From this “conversation about the life of faith with the insufficient dimensions of our humanity, cognition and emotion” arise “spiritual doubts and a crisis of vocation”. “We don’t know what we want, we don’t know enough about ourselves.” Thus, the Pope quoted the devotional writer Thomas Green in his book Wheat and Weeds:

“I am convinced that the greatest obstacle to true discernment (and true growth in prayer) is not the invisible and intangible characteristics of God, but our lack of knowledge about ourselves, and our reluctance to even know what we really are. Everyone hides behind a mask, not only in front of others, but also when we look at ourselves in the mirror.”

“We all have the temptation to pretend to be ourselves, even in our own face,” said the Pope. “Forgetting the presence of God goes hand in hand with our ignorance of ourselves in our lives, ignoring God and ourselves, ignoring our character traits and our deepest desires”.

“Knowing ourselves is not difficult, but it is arduous: it involves the patient work of digging into the heart, requiring us to be able to stop and ‘turn off autopilot’ in order to be aware of the way we do things, the emotions in us, and recurring thoughts that often affect us without us even realizing it.”

Knowing ourselves also requires us to be able to distinguish between “exciting emotions and spiritual choices.” This, the Pope explained, is the awareness that “what I feel is not what I believe; what I feel is not what I want”. This is to “recognise the distorted ways in which we see ourselves and reality”.

“Grace is to perceive this,” said the Pope. Indeed, “we often misjudge reality based on past experiences which have a huge impact on us and limit our freedom to fight for what is truly valuable in life”.

Next, the Pope used the word knowledge “password” to explain the truth of knowing yourself. “Spiritual life also has its own code: these words touch the heart because they touch our most sensitive places,” he said.
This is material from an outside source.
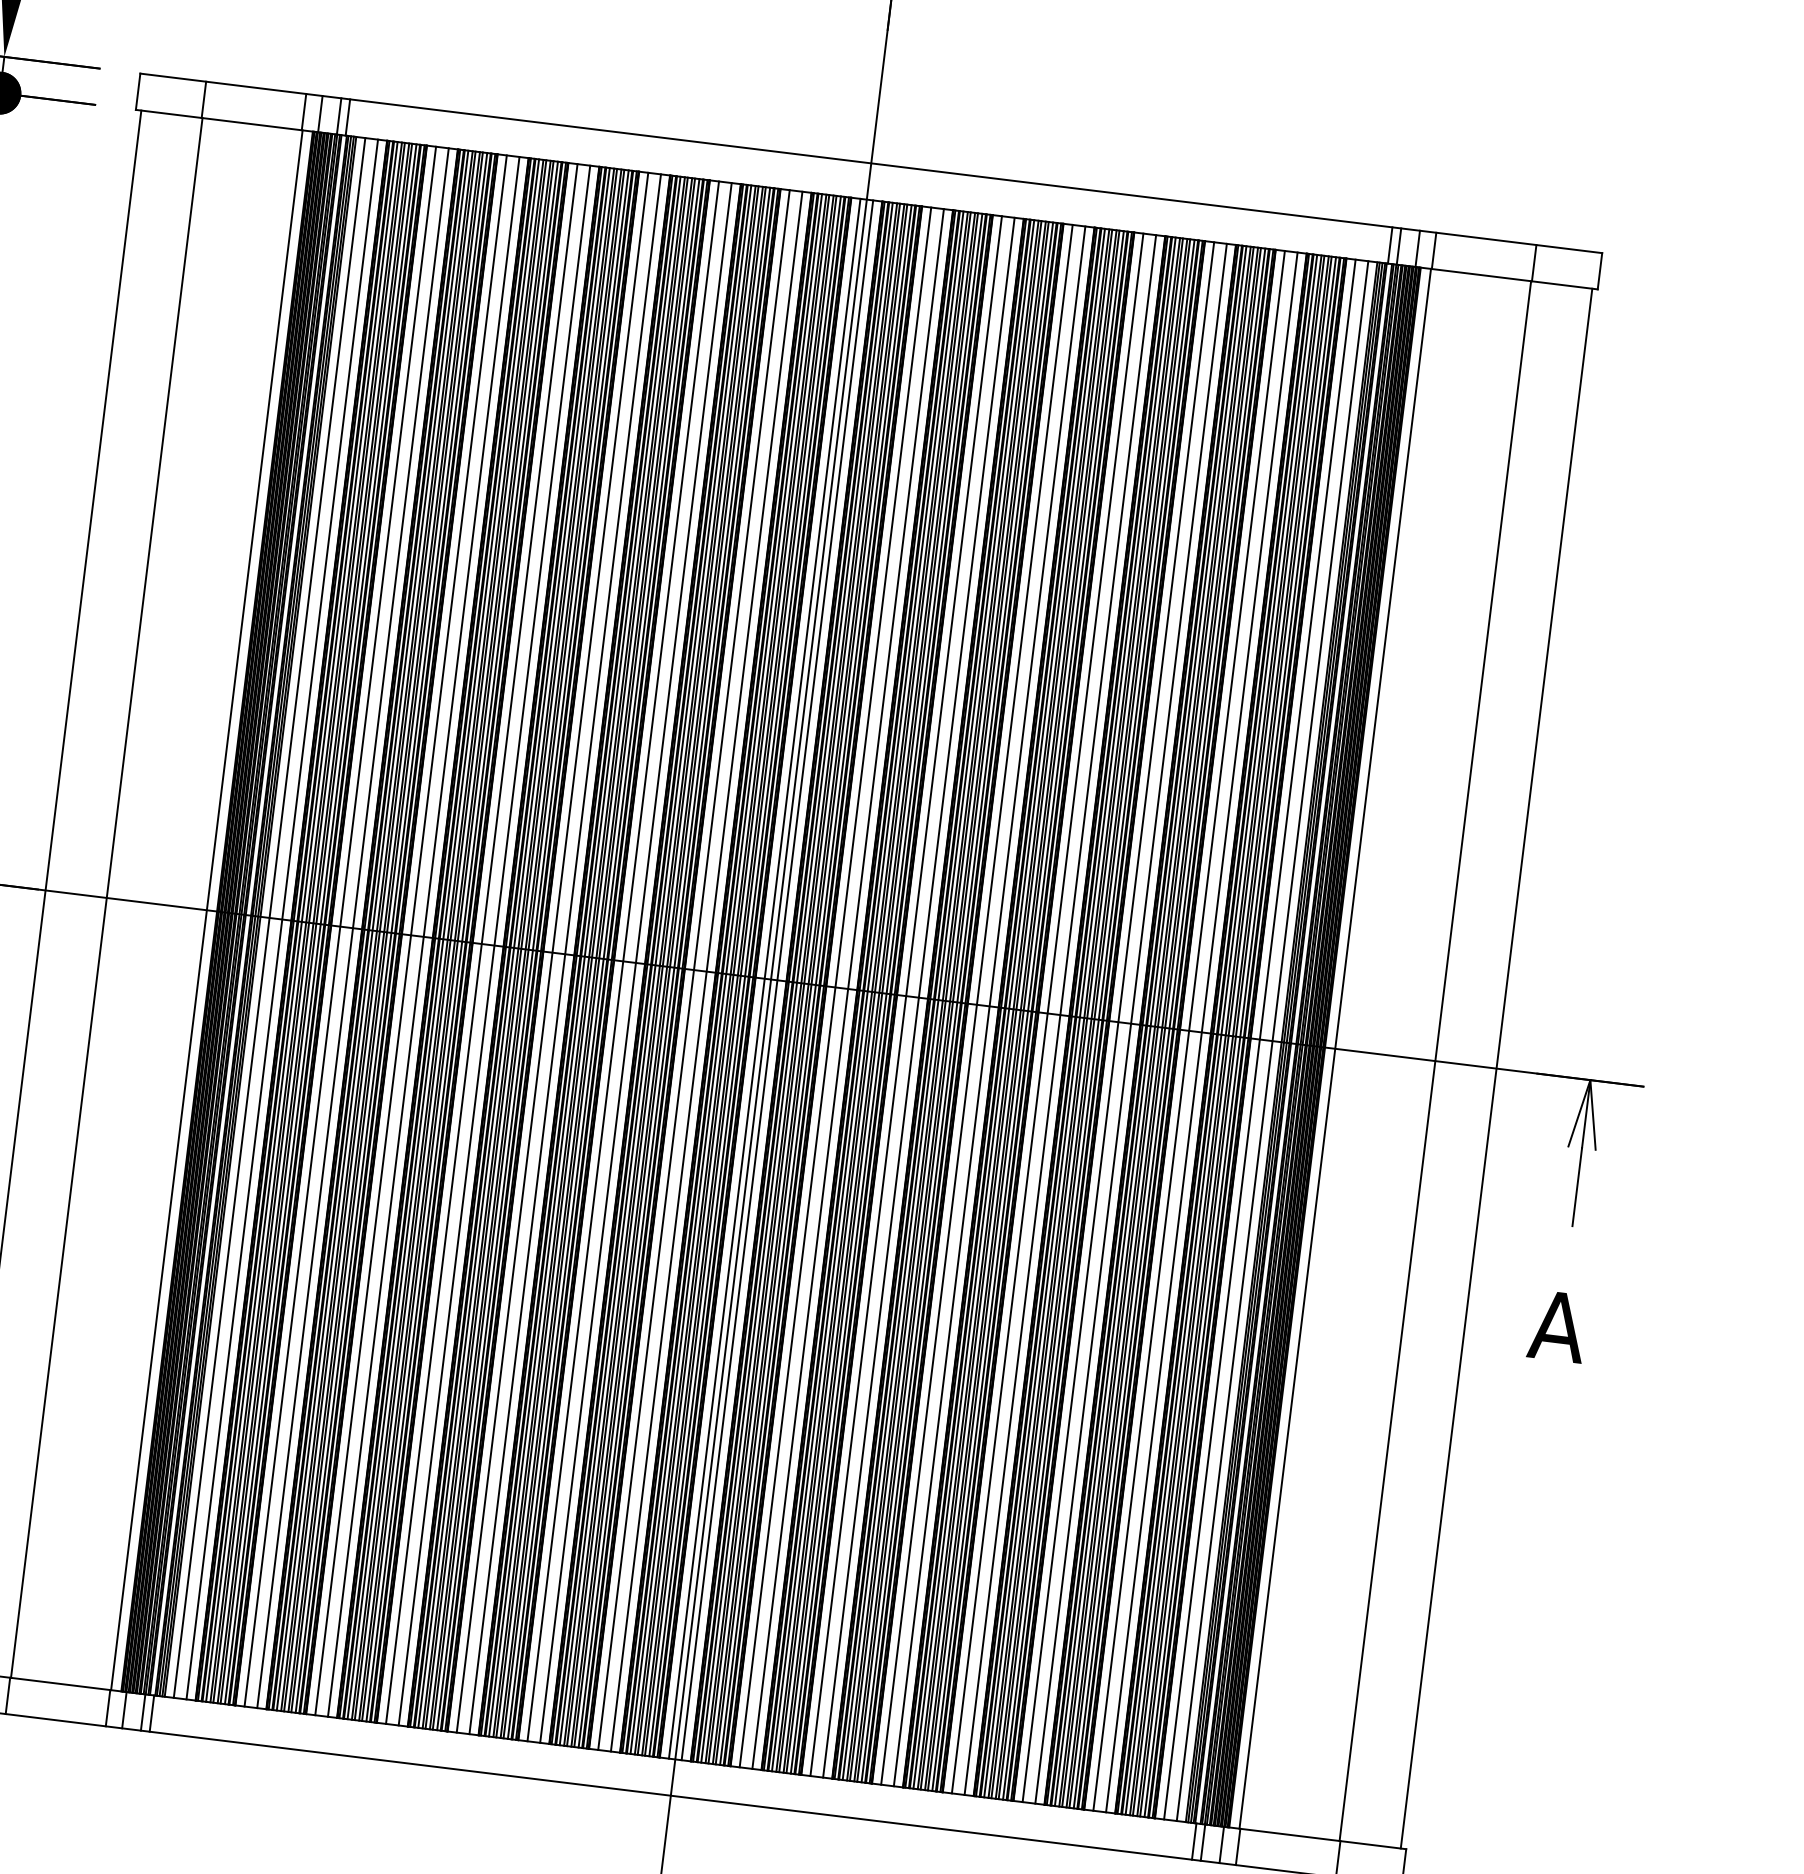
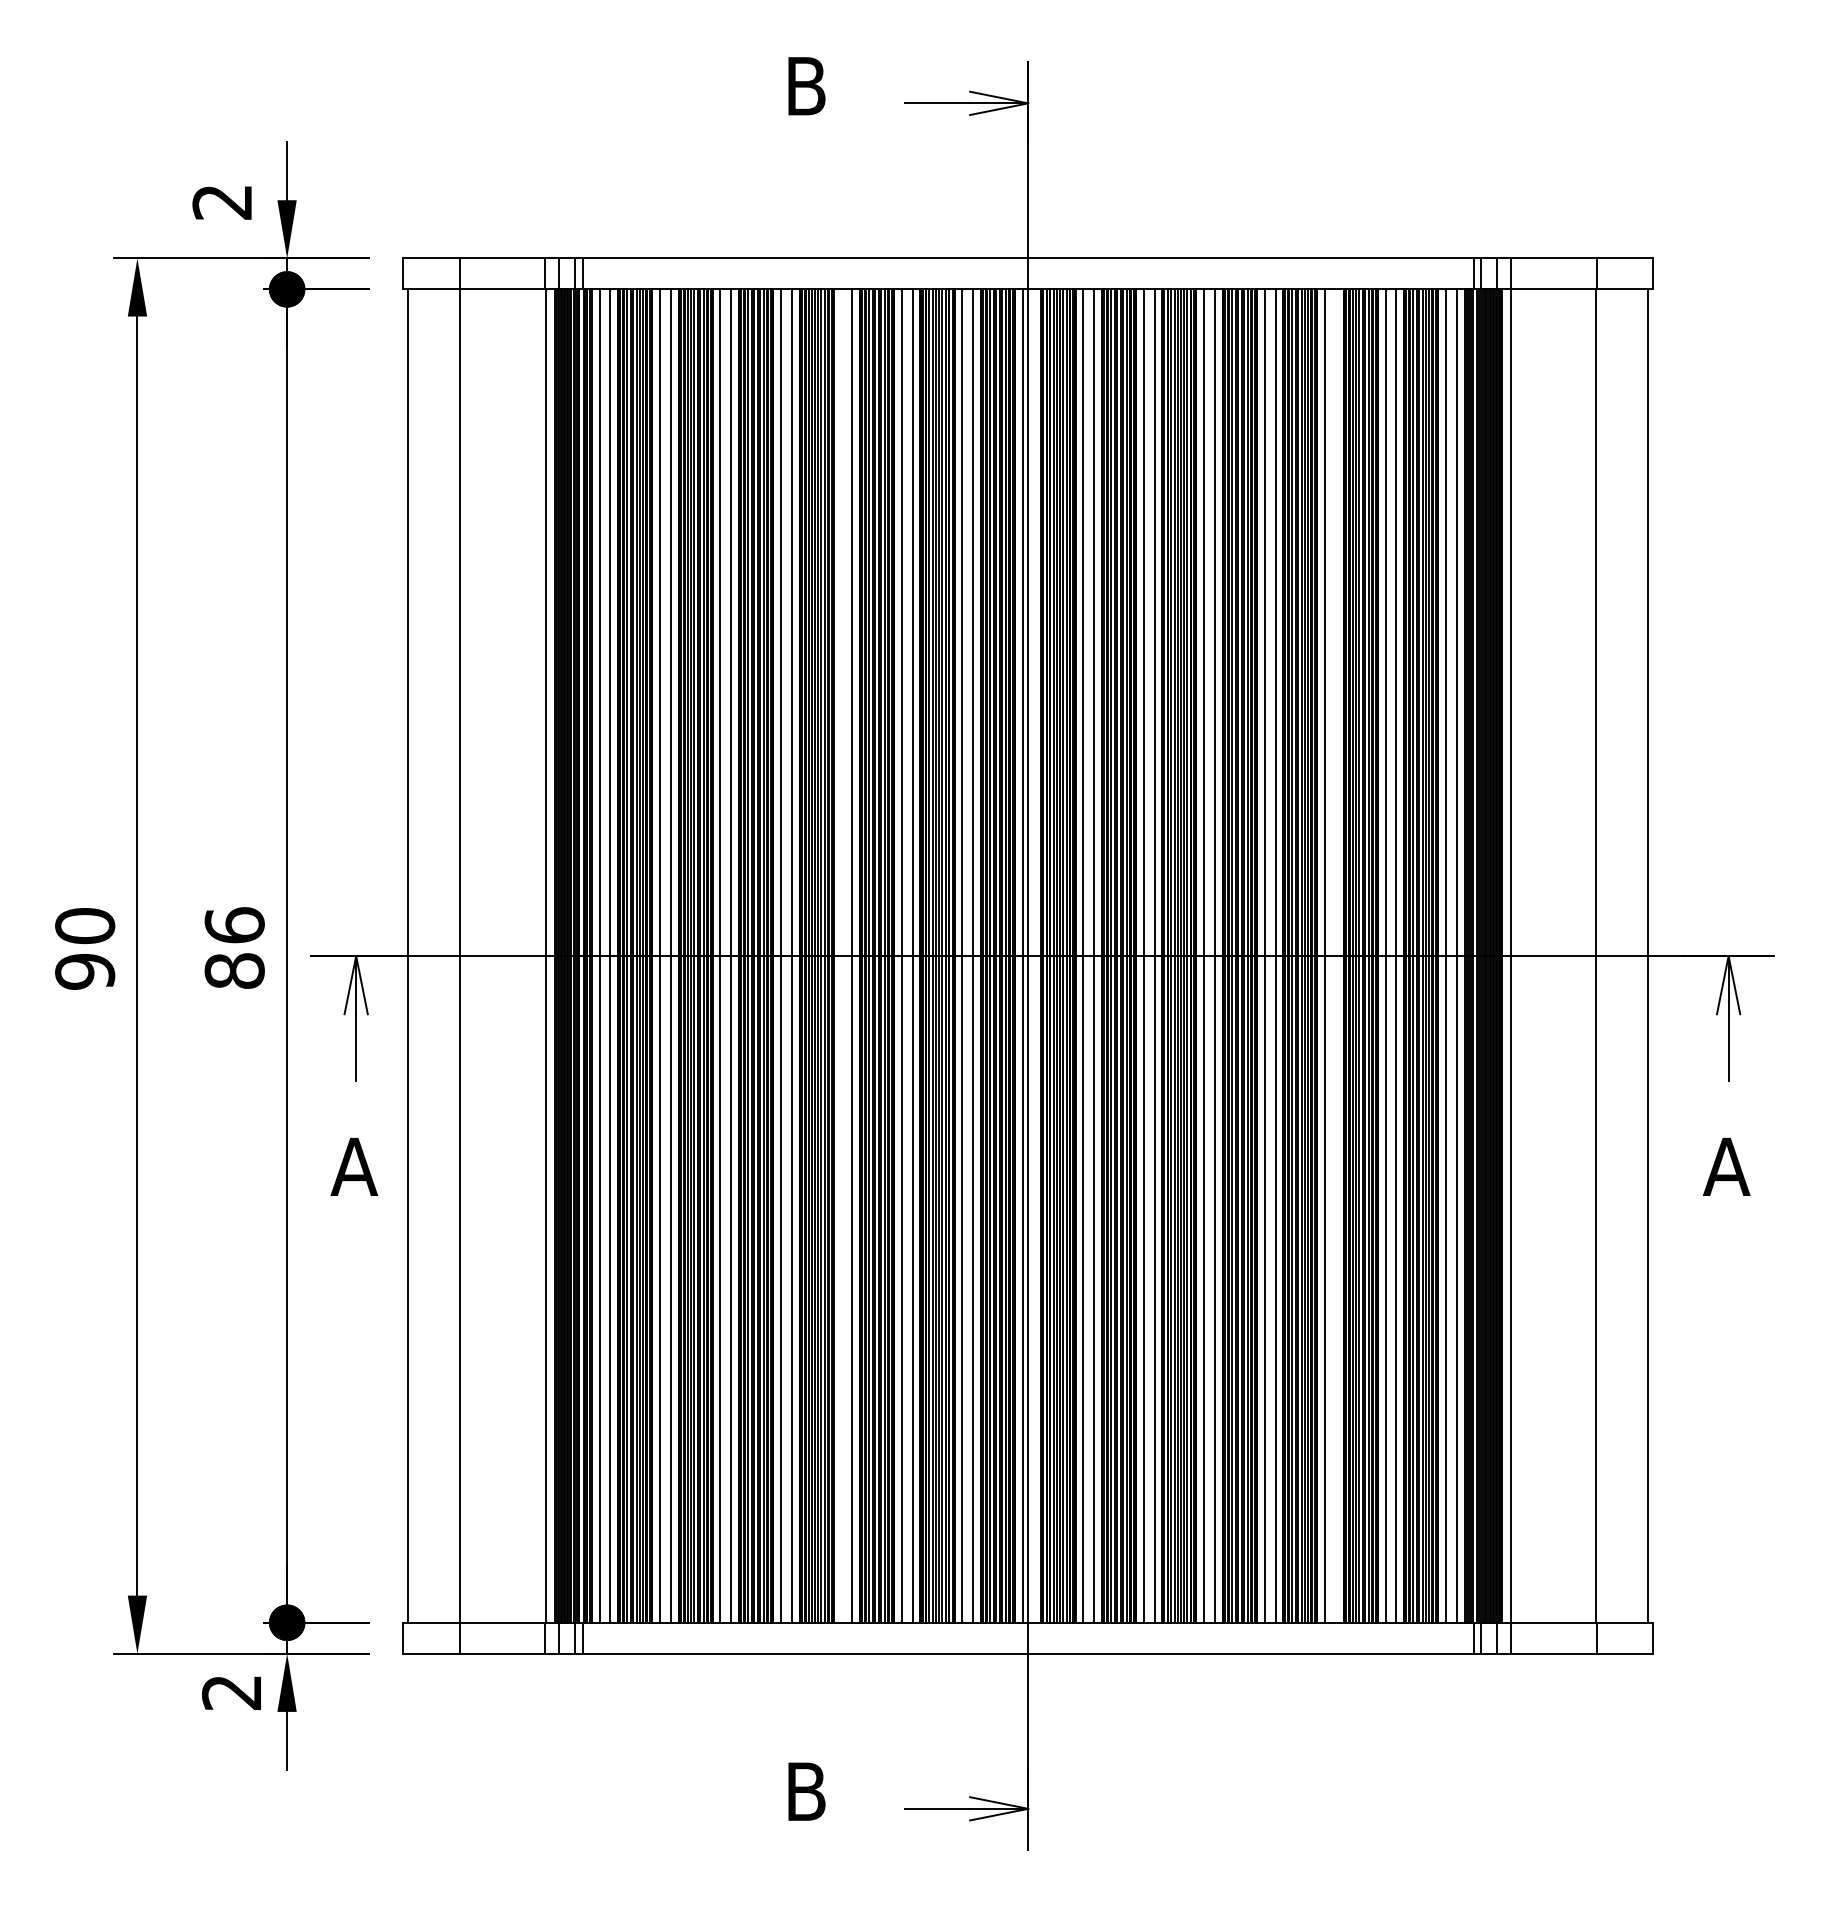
line: (552, 952) -> (841, 955), removed
line: (777, 979) -> (1033, 955), removed
line: (1130, 1022) -> (1335, 955), removed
“The seducer, the devil, knows these key words very well, and it’s important that we know them too, so that we don’t end up in situations we don’t want to be in. Temptation is not necessarily implies bad things, but it often means bad things. colorless, too important. Introduced. In this way, it hypnotizes us with the alln that these things evoke in us These things are beautiful, but illusory, unable to keep their promises, leaving us with emptiness and sadness in the end Feeling. This sense of emptiness and sadness is a sign that we are ‘on’ the wrong path and that we are lost.”

These things “can be degrees, careers, relationships, all of which are commendable in themselves, but if we are not free in the face of these things, we have unrealistic expectations, which confirm our worth.” For example, the Pope said, “When thinking about the study you are doing, are you thinking only about improving yourself, for your own good, or for the service of society? It can be seen from this that the intention of each of us is what”.

“It is important to know ourselves, to know the code of our hearts, to know what we are most sensitive to, to protect ourselves from those who try to persuade us with words, but also to know what is for us,” the Pope What is really important is to identify what is fashionable at the moment or a superficially catchy slogan.

The Pope concluded that the best help to know yourself is an “examination of conscience”. To develop this good habit, “Sit down and re-examine our day and learn to notice in our evaluations and choices what we value most, what and why we look for, and what we figure it out eventually”.

“Above all, learn to recognize that which satisfies the heart. For only the Lord can tell how much we are worth … no obstacle or obstacle can prevent his tender embrace.”